Разорвать тишину - Гаврилов Николай Петрович
Но было и другое. Ближе к вечеру, когда Лидочка, заметив все, что можно заметить, засобиралась к себе, в дверь постучали, и в комнату, жмурясь от яркого света голой лампочки, представьте себе, вошла Рыба.
О Рыбе во дворе было известно немногое. Говорили, что ее сын — видный начальник на КВЖД, а она сама когда-то была известной актрисой и играла на лучших театральных сценах Ленинграда, но потом спилась, переехала сюда и теперь живет, прячась от всего мира в темной квартире с двумя кошками. Шептали о какой-то трагедии.
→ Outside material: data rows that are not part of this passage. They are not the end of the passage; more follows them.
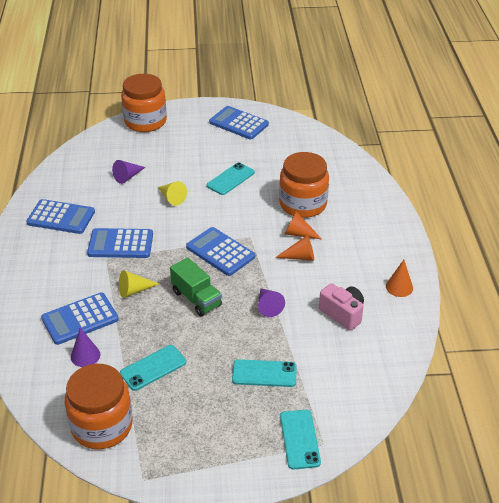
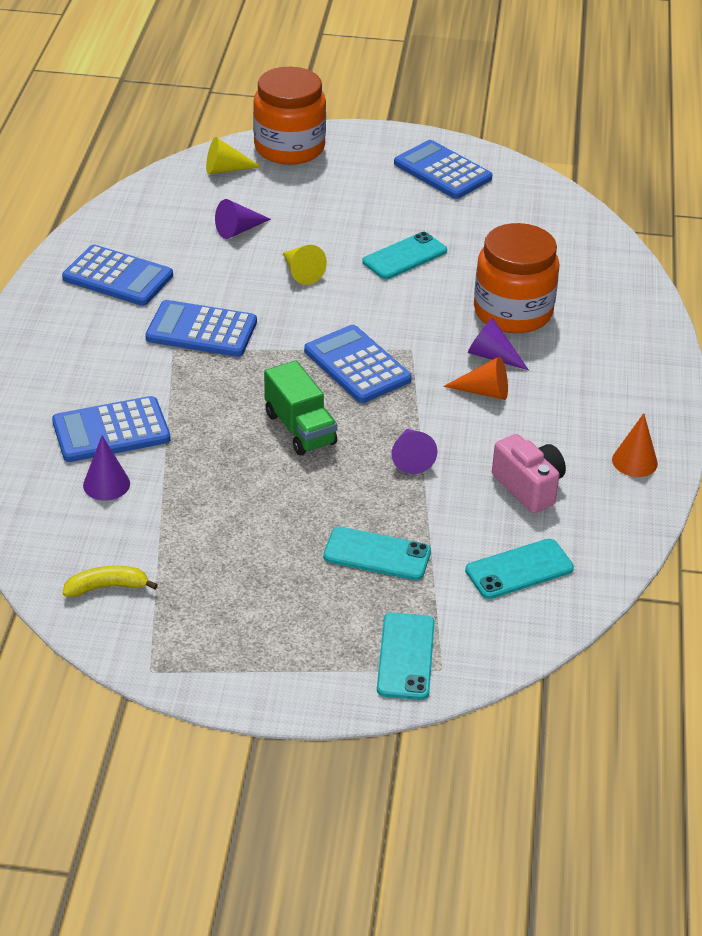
camera: 10 degrees right, 0 degrees up
(102, 426) = (107, 587): orange jar -> yellow banana
(134, 290) = (205, 402): yellow cone -> yellow cone (226, 169)
(153, 368) = (206, 518): turquoise phone -> turquoise phone (519, 569)
(298, 234) = (492, 356): orange cone -> purple cone

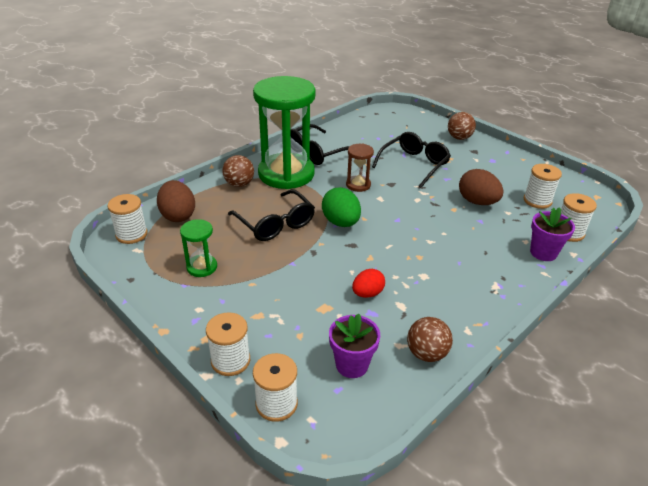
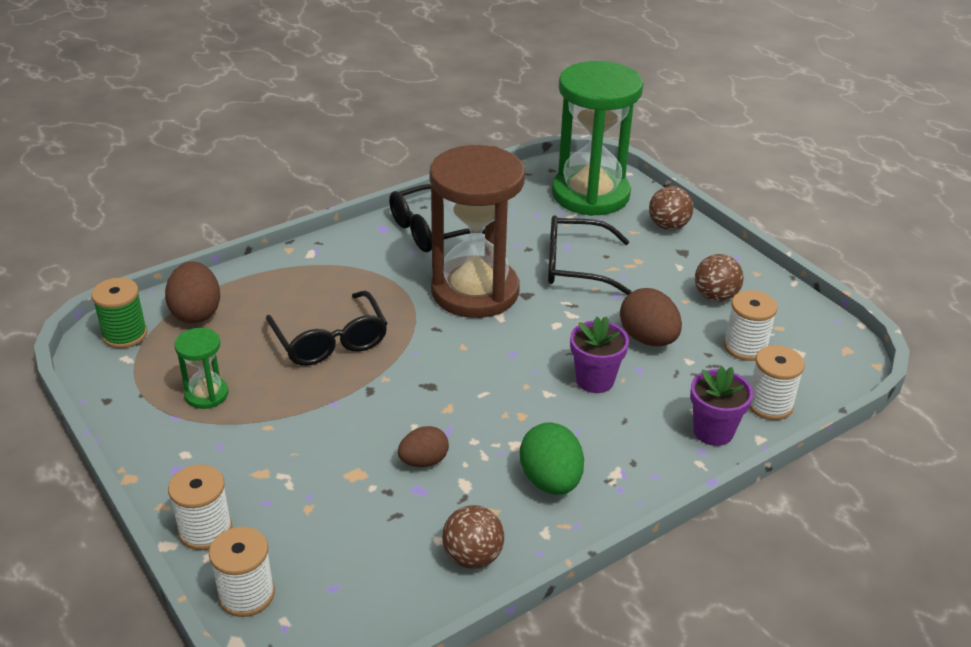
camera: 10 degrees right, 0 degrees up
(131, 234) = (125, 335): white spool -> green spool
(239, 184) = (298, 272): brown ball -> brown ball (715, 296)
(286, 174) = (373, 262): green hourglass -> green hourglass (590, 194)
(341, 222) = (426, 349): green egg -> green egg (550, 481)
(352, 365) = (364, 558): purple flower pot -> purple flower pot (595, 380)
(358, 185) = (475, 291): brown hourglass -> brown hourglass, size x2.31
(367, 293) = (424, 461): red egg -> brown egg
(414, 164) = (575, 266): black glasses -> black glasses turned 135 degrees counterclockwise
Рыбой ее прозвали за сухую фигуру, блеклые, выцветшие глаза и полное молчание. Стыдно сказать, но во дворе даже не знали ее настоящего имени. Прошлое бывшей актрисы покрывали темные тайны; любопытные соседи много раз пытались завести с ней знакомство и даже специально выжидали на лестничной площадке, когда она возвращалась из магазина, чтобы хоть одним глазком заглянуть, что там у нее за дверью. Но Рыба тщательно избегала любых контактов. Окна ее квартиры днем и ночью были завешены темным коленкором.
Естественно, что во дворе ее тихо ненавидели. При встречах мальчишки кричали ей вслед обидные слова и старались запустить снежком в худую, прямую, как единица, спину в неизменном черном пальто. Вере иногда представлялось, как актриса, не замечая течения времени, сутками сидит в сумрачной комнате, погруженная в беспросветную тоску своего одиночества и, не мигая, рассматривает пожелтевшие фотографии давно умерших людей.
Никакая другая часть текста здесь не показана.